AMD can make a chip with ARM CPU and GCN/Polaris GPU, that follows the HSA specs.
In my opinion, the way this chip works and how you would develop for it is not so much different from the same but with x86 cores. Same GPU, same API similar to DX12 or Vulkan, same OS i.e. Windows or BSD-derived etc.

Doesn't keep me from feeling the consoles would rather have x86 Zen cores (four? six? five and a spare?).
x86 is funnily where you find really high performance per watt too : Sandy Bridge, Haswell, Skylake and then Zen somewhere along that line. x86 servers have actually higher performance per watt than ARM servers, albeit we've not seen how Cortex-A72, K12 etc. behave.
Performance-oriented ARM would likely be useful to save silicon area. Perhaps lower watts at the cost of lower performance. Nintendo would likely go with AMD + ARM while MS and Sony, we don't know but we seem to expect x86.

Crazy option : use both x86 and a quad-core ARM that does "apps", OS GUI, background stuff.
 
Funny, for some reason everyone seems to be forgetting Opteron A1100. AMD has a ARM core now too people. Granted its not very competitive but.

One that is also HSA compliant and just as easily put into an APU if there are appetizing billion console dollars in revenue waiting for it.

But no way ARM's ending up in consoles. As someone already mentioned in the Zen discussion, in terms of raw performance and power nothing comes close to x86. And no amount of multi-threading will make a difference if the real time thoroughput per thread is lower.

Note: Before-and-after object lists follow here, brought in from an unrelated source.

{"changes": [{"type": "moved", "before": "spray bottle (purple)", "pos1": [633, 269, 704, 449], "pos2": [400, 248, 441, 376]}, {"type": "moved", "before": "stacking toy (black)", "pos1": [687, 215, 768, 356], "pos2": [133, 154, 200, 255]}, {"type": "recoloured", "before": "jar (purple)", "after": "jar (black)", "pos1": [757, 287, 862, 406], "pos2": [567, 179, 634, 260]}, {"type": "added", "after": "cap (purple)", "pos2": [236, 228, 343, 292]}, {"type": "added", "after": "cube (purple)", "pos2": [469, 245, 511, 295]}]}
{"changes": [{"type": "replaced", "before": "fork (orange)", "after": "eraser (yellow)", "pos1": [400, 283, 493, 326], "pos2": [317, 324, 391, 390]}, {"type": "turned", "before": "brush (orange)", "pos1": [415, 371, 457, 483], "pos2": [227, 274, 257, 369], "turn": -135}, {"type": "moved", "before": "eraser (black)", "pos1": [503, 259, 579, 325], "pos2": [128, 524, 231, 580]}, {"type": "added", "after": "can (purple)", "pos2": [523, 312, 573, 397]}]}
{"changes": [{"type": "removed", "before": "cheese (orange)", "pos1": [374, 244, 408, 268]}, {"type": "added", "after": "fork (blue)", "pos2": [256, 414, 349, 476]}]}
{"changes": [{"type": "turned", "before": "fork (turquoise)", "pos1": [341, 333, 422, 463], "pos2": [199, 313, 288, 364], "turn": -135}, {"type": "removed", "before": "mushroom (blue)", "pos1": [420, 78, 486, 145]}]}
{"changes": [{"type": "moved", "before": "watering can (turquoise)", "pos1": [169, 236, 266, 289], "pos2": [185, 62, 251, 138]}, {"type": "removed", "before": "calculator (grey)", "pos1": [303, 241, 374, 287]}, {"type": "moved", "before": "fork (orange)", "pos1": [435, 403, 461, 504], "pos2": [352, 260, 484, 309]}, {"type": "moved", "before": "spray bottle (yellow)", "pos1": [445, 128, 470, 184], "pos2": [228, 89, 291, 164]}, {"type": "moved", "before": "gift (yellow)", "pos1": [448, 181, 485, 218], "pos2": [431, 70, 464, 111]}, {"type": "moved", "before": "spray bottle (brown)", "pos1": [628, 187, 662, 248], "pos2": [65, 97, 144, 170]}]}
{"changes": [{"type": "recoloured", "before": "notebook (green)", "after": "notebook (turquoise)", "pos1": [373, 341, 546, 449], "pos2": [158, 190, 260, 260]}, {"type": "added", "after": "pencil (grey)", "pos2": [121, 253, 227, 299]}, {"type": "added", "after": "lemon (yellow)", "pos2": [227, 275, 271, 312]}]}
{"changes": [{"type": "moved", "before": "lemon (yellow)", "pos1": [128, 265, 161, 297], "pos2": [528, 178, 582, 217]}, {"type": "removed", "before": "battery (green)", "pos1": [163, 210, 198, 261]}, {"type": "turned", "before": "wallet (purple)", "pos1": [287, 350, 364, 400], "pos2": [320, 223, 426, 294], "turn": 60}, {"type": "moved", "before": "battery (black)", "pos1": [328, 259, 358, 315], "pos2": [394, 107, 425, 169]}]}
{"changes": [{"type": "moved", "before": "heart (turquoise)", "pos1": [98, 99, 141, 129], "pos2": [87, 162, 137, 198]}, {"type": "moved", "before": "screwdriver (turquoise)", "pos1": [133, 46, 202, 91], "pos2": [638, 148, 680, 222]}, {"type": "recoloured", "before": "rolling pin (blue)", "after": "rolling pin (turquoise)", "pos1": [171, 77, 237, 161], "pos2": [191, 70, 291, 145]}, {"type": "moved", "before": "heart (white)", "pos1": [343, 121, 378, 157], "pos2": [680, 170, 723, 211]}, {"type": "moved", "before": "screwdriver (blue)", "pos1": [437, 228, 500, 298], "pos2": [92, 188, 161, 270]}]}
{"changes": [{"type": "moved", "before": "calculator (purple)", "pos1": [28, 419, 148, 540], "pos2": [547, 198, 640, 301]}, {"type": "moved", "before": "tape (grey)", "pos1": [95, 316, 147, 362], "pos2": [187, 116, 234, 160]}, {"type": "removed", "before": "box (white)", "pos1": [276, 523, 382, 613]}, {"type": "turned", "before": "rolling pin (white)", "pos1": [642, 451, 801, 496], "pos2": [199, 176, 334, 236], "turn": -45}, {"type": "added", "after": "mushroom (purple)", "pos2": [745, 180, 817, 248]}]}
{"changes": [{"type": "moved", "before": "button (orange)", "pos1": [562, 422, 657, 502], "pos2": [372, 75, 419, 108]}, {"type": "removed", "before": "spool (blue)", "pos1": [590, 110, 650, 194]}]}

Anyway, 8 cores are more than enough. 1 audio, 1 network, 1 system (OS, kernel, I/O), 2 scripting, 2 game engine, 1 graphics, no?

Besides, how're you going to have x86 and ARM work together in the same system? How'll the OS behave and interact across two archs? CISC and RISC no less?
 
Funny, for some reason everyone seems to be forgetting Opteron A1100. AMD has a ARM core now too people. Granted its not very competitive but.
AMD currently has a late ARM chip. It doesn't have an ARM core, as it is using standard A57 cores in an implementation that is iffy in power and performance relative to the ARM cores on newer versions and nodes.

K12 is the proposed AMD ARM core, if it should come to pass. It is something of a Zen sibling, so it's not clear how K12 would differentiate itself from the backward-compatible AMD option.
 
All parties will likely be sorely tempted by ARM this go round. It was close this past time.
I don't believe that will happen. Last time they did not want to stay on PowerPC, so they took really hard look at all options and best architecture for easy to use and powerful home console won.
 
IBM was not interested into making high performance consumer CPU and still isn't.
Making a cut down "big iron" CPU is a technical possibility (past speculations on PS4 / Xbox One having POWER7 cores). That is what they once did and was known as PowerPC G5. That ended up as a leaky watercooling problem on some Macs, no laptops and no upgrade path for Apple.

Other option, barring the one-time Cell PPE (a variant of which is in Xbox 360) is a small and slow CPU as seen in Wii U.

Then we want a unified CPU + GPU chip which IBM is even less interested in. That'd be a huge undertaking (POWER + nvidia APU?) for a single console product only.
ARM on the other end is where you go for custom integrated designs. Can get an ARM with a GPU from AMD, Nvidia, PowerVR, Qualcomm, Vivante etc. Highish performance ARM cores have been designed.
But next-gen consoles will differentiate better from the current consoles if they get a much faster CPU than the current Jaguar ones :)
 
In my opinion, only AMD and NVIDIA have the proven console level GPU's. I don't think either Sony or MS would go with another companies' GPU. Sure they may look fine on paper, but those other companies haven't shipped successful consumer GPU's and that would be a risk.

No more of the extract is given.